Najgorsze chwile dla Lecha Kaczyńskiego nadeszły, kiedy wieźli go do więzienia w Strzebielinku. "Pojawiły się myśli - że może chcą mnie rozwalić? Może to koniec? Potem, jak rozmawiałem z kolegami, to wielu przez chwilę miało takie myśli. Ale zobaczyłem, że jadą też inne nyski i poczułem się bezpieczniej. Dojechaliśmy do bramy w lesie, wyprowadzono nas, zobaczyłem, że to zwykły kryminał" - opowiadał w "O dwóch takich...".
Jak wspominał Kaczyński w pierwszym tygodniu strażnicy odnosili się w stosunku do osadzonych niezwykle agresywnie. "Przychodzili w hełmach, z psami, po sześciu zomowców na korytarzu, po dwóch pod oknami tych parterowych pawilonów, czasem nawet mieli broń długą. Atmosfera była nerwowa, niektórzy proponowali, by próbować podkopu. Potem się uspokoiło" - opowiadał.
Jak stwierdzał Kaczyński, uwięzienie znosił "nieźle": "Były oczywiście chwile wielkich emocji, opowieści o zwalnianiu rzekomo całych cel. Naprawdę zaczęli zwalniać już w końcu grudnia". By zabić nudę robili szachy z chleba i papieru, a także karty i grali w brydża.
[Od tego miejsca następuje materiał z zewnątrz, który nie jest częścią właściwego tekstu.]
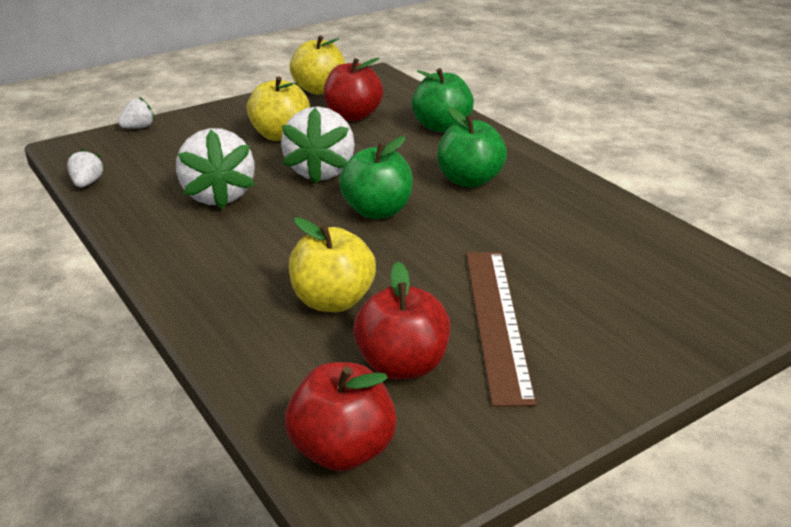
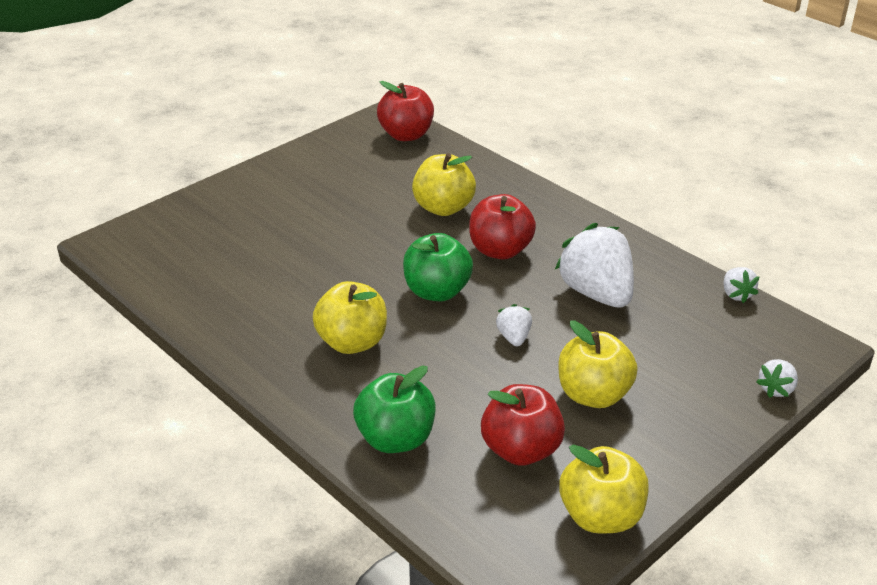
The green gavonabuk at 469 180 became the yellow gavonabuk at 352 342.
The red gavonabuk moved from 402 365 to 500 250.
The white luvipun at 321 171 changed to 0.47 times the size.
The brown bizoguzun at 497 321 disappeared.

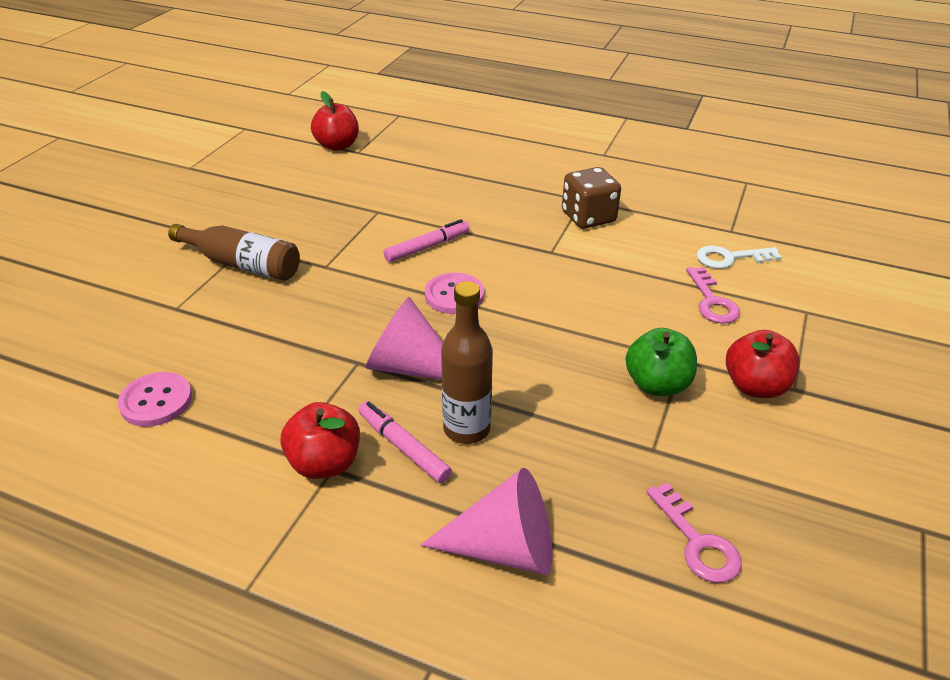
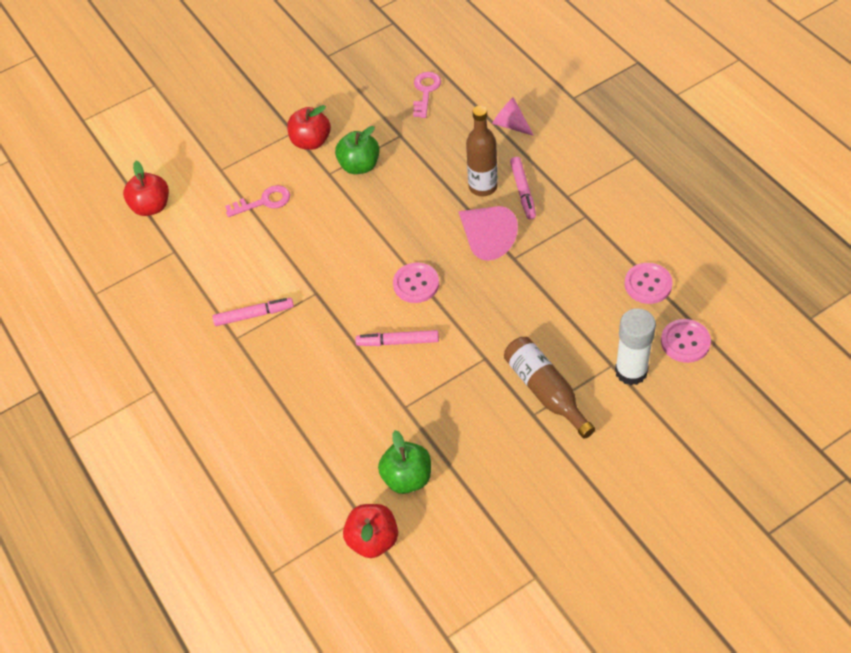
The red gavonabuk moved from 325 463 to 151 206.
The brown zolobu at 588 217 was replaced by the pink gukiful at 254 315.
The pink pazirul at 712 301 turned 45 degrees clockwise.
The green gavonabuk at 407 478 appeared.
The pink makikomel at 504 548 changed to 0.64 times the size.
The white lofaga at 631 371 appeared.
The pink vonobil at 685 342 appeared.
The white pazirul at 730 258 disappeared.

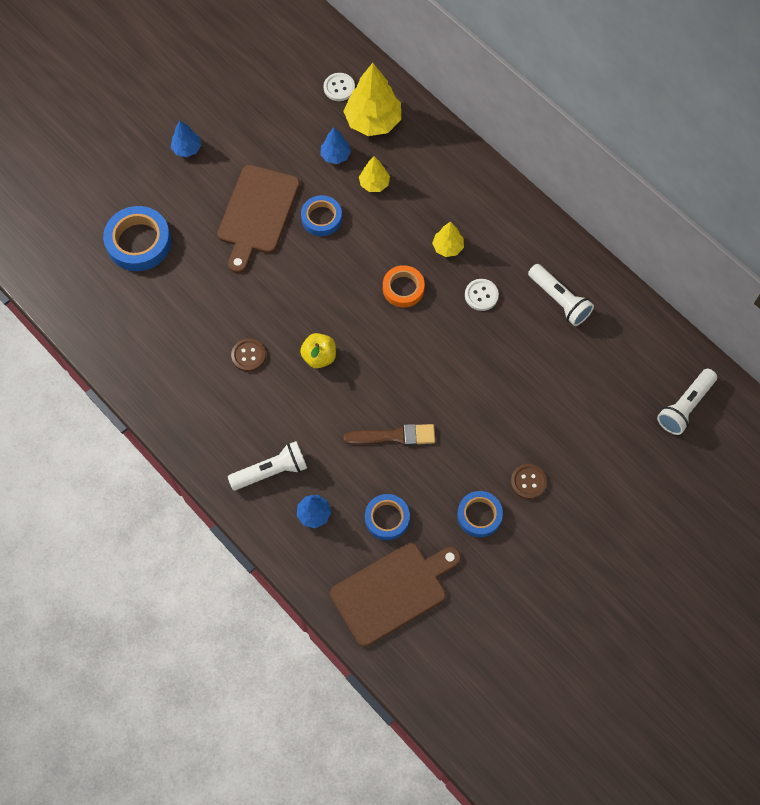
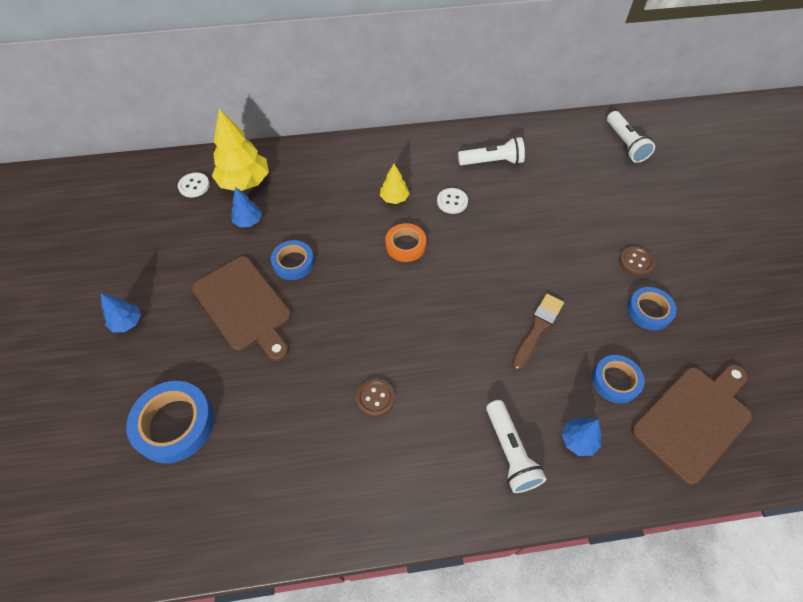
The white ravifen at 271 471 turned 150 degrees clockwise.
The brown redizusa at 393 591 turned 45 degrees clockwise.
The yellow gavonabuk at 319 357 disappeared.
The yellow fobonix at 374 183 disappeared.

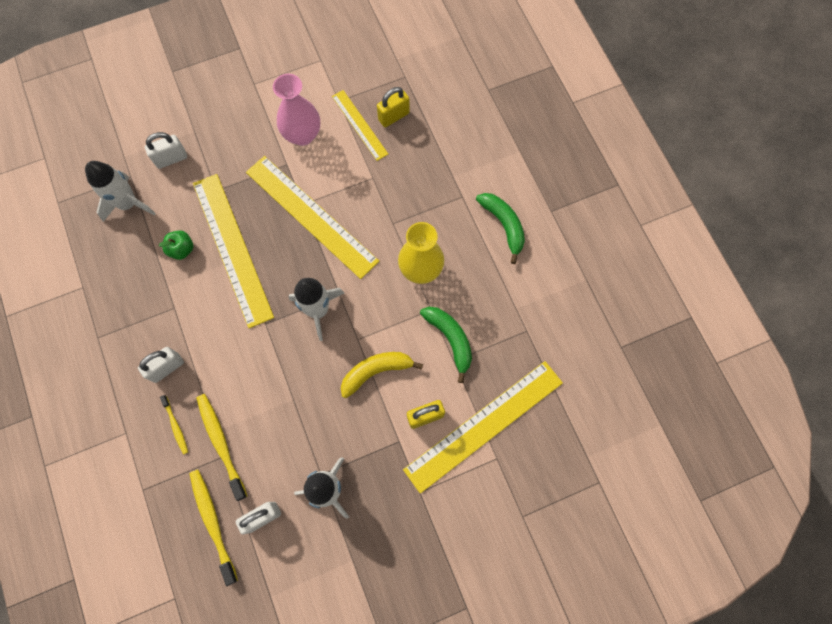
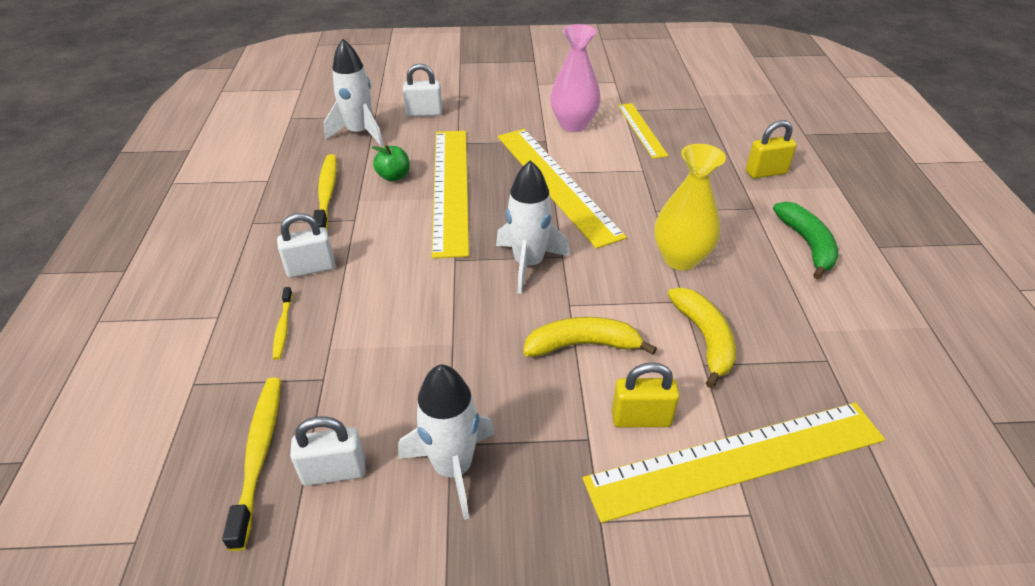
The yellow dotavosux moved from 221 443 to 326 194.
The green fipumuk at 450 339 became the yellow fipumuk at 704 339.
The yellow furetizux moved from 393 116 to 766 172.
Potem, jak pozwalano już chodzić między celami, powstała nawet liga brydżowa.
W tym czasie SB próbowała intensywnie werbować ludzi "Solidarności" - do Lecha Kaczyńskiego funkcjonariusz, "niewysoki blondynek", przyjechał po dwudziestu kilku dniach. Potem pojawił się jeszcze dwa razy. "Nie wiem właściwie, czego chciał, innym proponowano podpisanie deklaracji lojalności. Pytał: 'Co by pan zrobił, gdyby dotarli do pana ludzie Borusewicza? Bo tutaj trzeba z Jaruzelskim budować nową Polskę'. Ale od razu oświadczył, że nie będą mnie prosili o podpisywanie żadnych lojalek, tylko poproszą o deklarację ustną. Oczywiście odmówiłem" - mówił w rozmowie z Michałem Karnowskim i Piotrem Zarembą.